HORMONAL DOĞUM KONTROL ALT SEVİYELERİNE BAĞLI GEN VARYANTI
Bir nüfusun yüzde 5’i mevcut genetik varyant bir hormonal kontraseptif implant içinde aktif bileşenin daha düşük kan seviyelerine bağlıdır. Daha yaygın olan genetik varyasyon da az olmamakla beraber hormonun düşük seviyeleriyle ilgilidir. Araştırmacılar, oral hormonal kontraseptifleri alan (doğum kontrol hapları) kadınların bazen nasıl hamile kaldıklarını açıklamaya yardımcı olabileceğini savunuyorlar.
Colorado Üniversitesi’nde kadın doğum uzmanı olan araştırmacı Aaron Lazorwitz; “Uzun bir zaman diliminde sürekli olarak belli dozlarda doğum kontrol hapı alan kadın hamile kalabilir mi?” sorusunu varsayarak çalışmaya başlamıştır. Bu araştırmacı, çalışmada sorunun düzeltilmesi için “Belki genetik olarak sürekli devam etmekte olan varyantlara biz doktorların daha çok dikkat etmesi gerekirdi, bu yüzden kadınlara sadece bazı hormonları vermek yerine; bireyselleştirmiş bir tedavi uygulayabiliriz. Bu sayede oluşacak sorun düzeltilebilecektir” açıklamasında bulundu.

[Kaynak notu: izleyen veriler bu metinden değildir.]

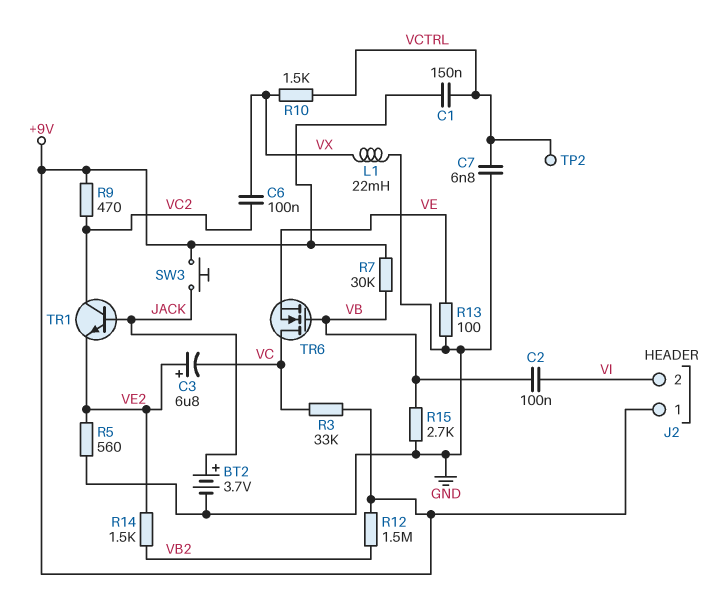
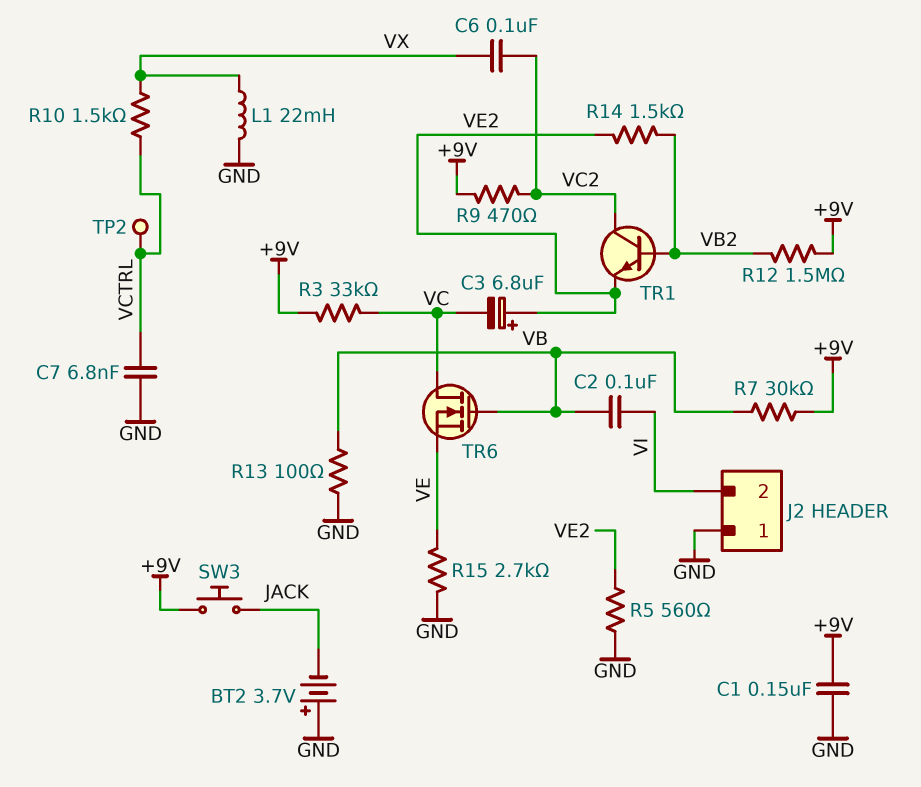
BT2: 3.7V (plus JACK, minus GND) -> 3.7V (plus GND, minus JACK)
C1: 150nF (+9V, VCTRL) -> 150nF (+9V, GND)
J2 pin 1: +9V -> GND
R13: 100 (GND, VE) -> 100 (GND, VB)
R15: 2.7k (GND, VB) -> 2.7k (GND, VE)
TR1: NPN (B JACK, C VC2, E VE2) -> NPN (B VB2, C VC2, E VE2)

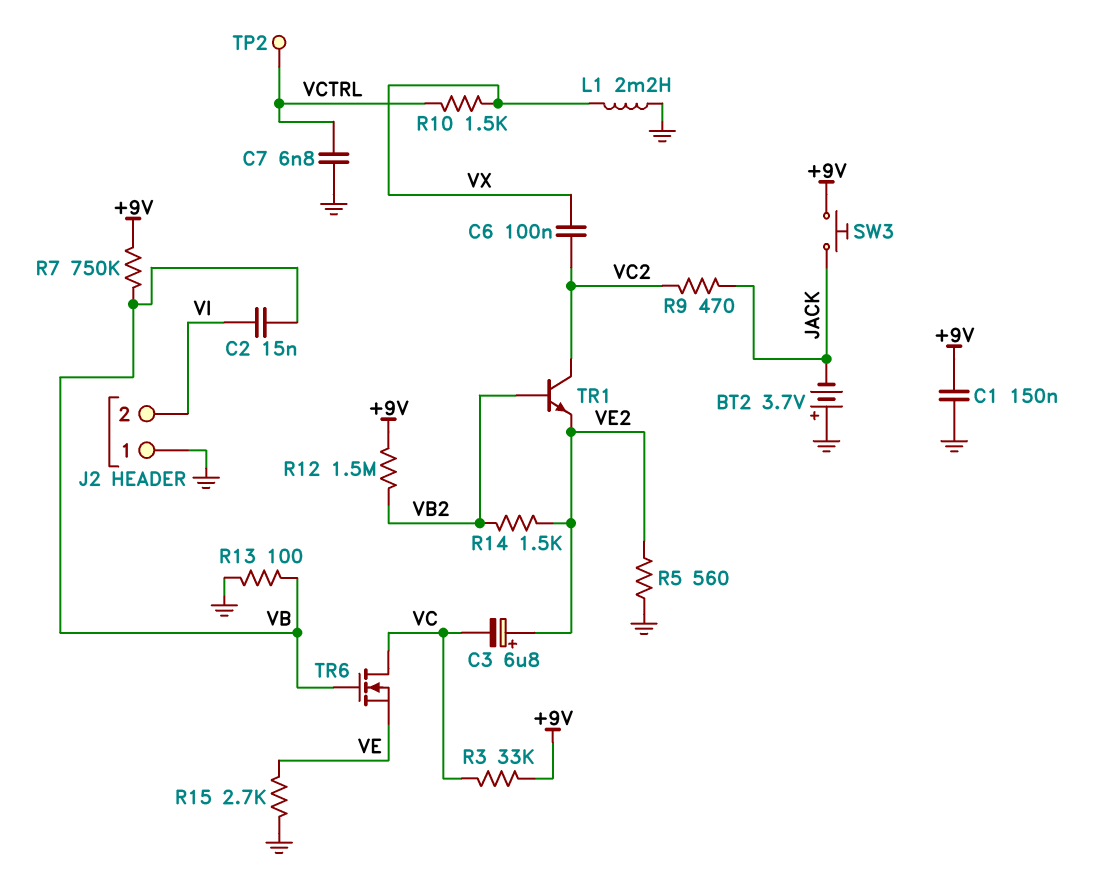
C2: 100nF (VB, VI) -> 15nF (VB, VI)
L1: 22mH (GND, VX) -> 2.2mH (GND, VX)
R7: 30k (+9V, VB) -> 750k (+9V, VB)
R9: 470 (+9V, VC2) -> 470 (JACK, VC2)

Lazorwitz ve meslektaşları, cilt altına yerleştirilen bir doğum kontrol metodu kullanarak 350 kadın üzerinde çalışmalara başlamıştır. Bu çalışmada yumurtlamayı bastırmak için etonogestrel hormonunu yavaş yavaş kan dolaşımına eklenmiştir. Kadınların genlerini ve kandaki etonogestrel seviyelerini çalışma kapsamında izlediler. Hormonları parçalayan yetişkinliğe aktif olan CYP3A7 genini tutan mutasyona sahip kişiler, ortalama olarak değişken olmayanlara göre daha düşük etonogestrel seviyelerine sahiplerdi. Düşük etonogestrel seviyeleri aynı zamanda daha yüksek vücut kitle indeksi ile de ilişkiliydi. Kadınların daha uzun bir zaman boyunca implantı kullandıkları ve steroid reseptörlerini kodlayan NRGR2 (PXR) ve PGR genlerinde varyantları daha az miktarda ilişkili oldukları bulundu.

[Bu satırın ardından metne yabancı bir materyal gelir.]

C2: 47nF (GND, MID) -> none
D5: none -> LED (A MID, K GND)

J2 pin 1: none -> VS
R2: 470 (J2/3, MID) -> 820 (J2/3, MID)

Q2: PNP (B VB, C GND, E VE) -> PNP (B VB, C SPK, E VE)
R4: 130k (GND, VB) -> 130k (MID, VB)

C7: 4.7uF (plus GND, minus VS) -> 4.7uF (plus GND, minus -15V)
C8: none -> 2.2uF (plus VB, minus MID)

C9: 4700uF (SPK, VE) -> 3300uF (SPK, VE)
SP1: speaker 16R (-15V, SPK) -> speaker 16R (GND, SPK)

Istenmeyen hamilelik riski bu noktada CYP3A7 varyantını, taşıyan kadınların doğum kontrolü sırasında değerlendirilmez, Lazorwitz bunun çok erken olduğunu savında sunmuştur. Varyantın, implantın ne kadar iyi çalışacağını etkilemeyeceğini ancak daha düşük hormon seviyelerini vücutta dolaşıma sokan oral konstraseptiflein etkisini etkileyebileceğini düşünmüştür. Doğum kontrolü hakkında bilinmeyen pek çok şeyin olduğunu söyleyen Lazorwitz; bir kadının kontrolünün dışında doğum kontrolünün işe yarayıp yaramadığını etkileyebilecek birtakım durumların da olduğunu belirtti.
NewYork-Presbyterian/Columbia Üniversitesi Irving Tıp Merkezi’nde çalışan kadın doğum uzmanı olan Anne Davis’in, Reuters’e verdiği demeçte, “Bakımı nasıl geliştirebileceğimizi sormamız gereken bir sonraki sorulara bir bakış açısı sağlıyor. Insanların hormonları metabolize etmelerinde bir fark olduğunu bilmek, kadınların deneyimlerini daha iyi anlamamıza yardımcı olacak ve doğru ilacı doğru hastaya vermemize yardımcı olabilecek daha fazla araştırma için zemin hazırlıyor” dedi.